The shares set a six-month high on Friday, advancing 1.3 per cent to $US31.72 ($A30.11) in New York. As concerns ease over the social network's ability to boost revenue, the stock has rebounded 79 per cent from a record low in September.

Facebook was still in the early stages of developing ads for users who access the social network via mobile devices instead of desktops, Doug Anmuth, an analyst at JPMorgan Chase & Co, wrote in a research report on Friday. Features such as Facebook Exchange, which helps companies target ads based on users' past web activities, would help boost sales this year, he said.

"We expect continued ad growth acceleration," Mr Anmuth said. "We do not believe Facebook shares are well-owned."

Shares may also be gaining from speculation that Facebook could use an event scheduled for Tuesday to assuage user concerns about ad policy changes for its Instagram photo-sharing service, according to Michael Pachter, an analyst at Wedbush Securities.

A proposal letting advertisers display user names and images in marketing materials was scrapped last month.
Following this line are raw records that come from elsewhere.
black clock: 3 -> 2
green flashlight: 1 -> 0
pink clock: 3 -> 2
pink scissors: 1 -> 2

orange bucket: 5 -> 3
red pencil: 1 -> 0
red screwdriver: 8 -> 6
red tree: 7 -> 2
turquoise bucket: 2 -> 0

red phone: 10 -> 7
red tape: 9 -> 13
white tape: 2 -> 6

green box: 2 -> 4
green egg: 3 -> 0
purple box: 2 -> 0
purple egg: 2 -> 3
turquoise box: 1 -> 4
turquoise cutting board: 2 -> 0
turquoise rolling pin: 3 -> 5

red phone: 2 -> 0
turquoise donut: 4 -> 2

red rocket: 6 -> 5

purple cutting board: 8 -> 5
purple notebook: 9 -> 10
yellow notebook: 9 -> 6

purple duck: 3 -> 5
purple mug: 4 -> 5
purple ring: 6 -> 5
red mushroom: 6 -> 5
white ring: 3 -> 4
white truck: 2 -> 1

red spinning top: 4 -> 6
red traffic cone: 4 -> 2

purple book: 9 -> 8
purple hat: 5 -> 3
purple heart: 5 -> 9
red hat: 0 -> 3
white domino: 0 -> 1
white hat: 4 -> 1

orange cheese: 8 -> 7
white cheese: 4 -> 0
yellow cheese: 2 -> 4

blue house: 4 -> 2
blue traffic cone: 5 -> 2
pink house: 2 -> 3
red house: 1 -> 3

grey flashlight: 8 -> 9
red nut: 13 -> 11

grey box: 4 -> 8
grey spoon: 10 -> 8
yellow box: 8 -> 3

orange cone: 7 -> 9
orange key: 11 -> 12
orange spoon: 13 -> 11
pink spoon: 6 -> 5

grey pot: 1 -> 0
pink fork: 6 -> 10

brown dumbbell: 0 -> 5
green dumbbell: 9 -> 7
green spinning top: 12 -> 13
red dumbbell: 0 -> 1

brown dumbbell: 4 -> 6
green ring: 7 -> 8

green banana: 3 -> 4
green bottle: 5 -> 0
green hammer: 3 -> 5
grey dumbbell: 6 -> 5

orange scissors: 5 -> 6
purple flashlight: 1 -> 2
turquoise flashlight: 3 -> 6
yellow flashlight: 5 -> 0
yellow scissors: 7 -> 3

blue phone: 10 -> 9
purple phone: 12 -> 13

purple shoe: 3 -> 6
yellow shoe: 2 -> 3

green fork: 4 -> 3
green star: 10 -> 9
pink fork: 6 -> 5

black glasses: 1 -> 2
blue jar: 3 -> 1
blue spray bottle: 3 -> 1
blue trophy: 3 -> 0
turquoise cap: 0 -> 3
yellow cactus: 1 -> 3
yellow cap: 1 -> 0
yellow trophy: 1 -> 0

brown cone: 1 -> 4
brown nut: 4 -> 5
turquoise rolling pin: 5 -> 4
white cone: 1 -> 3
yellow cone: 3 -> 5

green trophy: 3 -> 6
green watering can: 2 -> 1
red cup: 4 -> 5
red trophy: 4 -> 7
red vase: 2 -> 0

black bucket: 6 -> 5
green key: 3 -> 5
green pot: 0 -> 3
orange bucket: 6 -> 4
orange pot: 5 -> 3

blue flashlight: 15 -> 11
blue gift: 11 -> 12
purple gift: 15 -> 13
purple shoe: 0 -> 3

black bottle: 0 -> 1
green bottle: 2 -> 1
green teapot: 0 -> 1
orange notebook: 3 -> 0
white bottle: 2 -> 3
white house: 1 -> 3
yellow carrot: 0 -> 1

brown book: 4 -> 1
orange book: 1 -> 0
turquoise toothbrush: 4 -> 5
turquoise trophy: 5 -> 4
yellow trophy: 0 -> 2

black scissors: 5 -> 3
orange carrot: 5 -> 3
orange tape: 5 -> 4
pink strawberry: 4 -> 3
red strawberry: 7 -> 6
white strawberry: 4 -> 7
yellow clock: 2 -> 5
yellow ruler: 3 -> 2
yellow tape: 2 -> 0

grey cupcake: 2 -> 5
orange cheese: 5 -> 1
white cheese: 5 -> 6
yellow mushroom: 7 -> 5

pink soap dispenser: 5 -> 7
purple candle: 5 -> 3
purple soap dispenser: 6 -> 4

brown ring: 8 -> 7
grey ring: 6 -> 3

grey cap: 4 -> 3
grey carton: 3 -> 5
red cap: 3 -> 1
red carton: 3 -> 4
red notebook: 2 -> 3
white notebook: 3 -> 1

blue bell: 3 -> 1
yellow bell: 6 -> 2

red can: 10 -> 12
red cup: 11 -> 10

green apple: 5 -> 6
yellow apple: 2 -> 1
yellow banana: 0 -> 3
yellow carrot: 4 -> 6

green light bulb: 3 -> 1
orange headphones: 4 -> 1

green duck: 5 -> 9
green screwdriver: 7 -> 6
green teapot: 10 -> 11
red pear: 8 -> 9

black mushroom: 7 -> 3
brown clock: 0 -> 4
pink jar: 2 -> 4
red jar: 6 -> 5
Many people threatened to leave Instagram before the plans were to take effect on Wednesday.

"Because of the timing, I think there's going to be some kind of Facebook-Instagram integration," Mr Pachter said. "The announcement will clear up the confusion about the terms of use."

Some investors are also anticipating that the event may relate to a new web search or advertising platform, said John Blackledge, an analyst at Cowen & Co.

Before rebounding, Facebook had lost more than half of its value since selling shares at $US38 apiece in an initial public offering in May. Investors fretted about the prospects for growth with an untested mobile advertising service that had only been started in March.

About 60 per cent of the more than 1 billion Facebook members accessed the social network via mobile devices at the end of the third quarter, compared with about 47 per cent a year earlier.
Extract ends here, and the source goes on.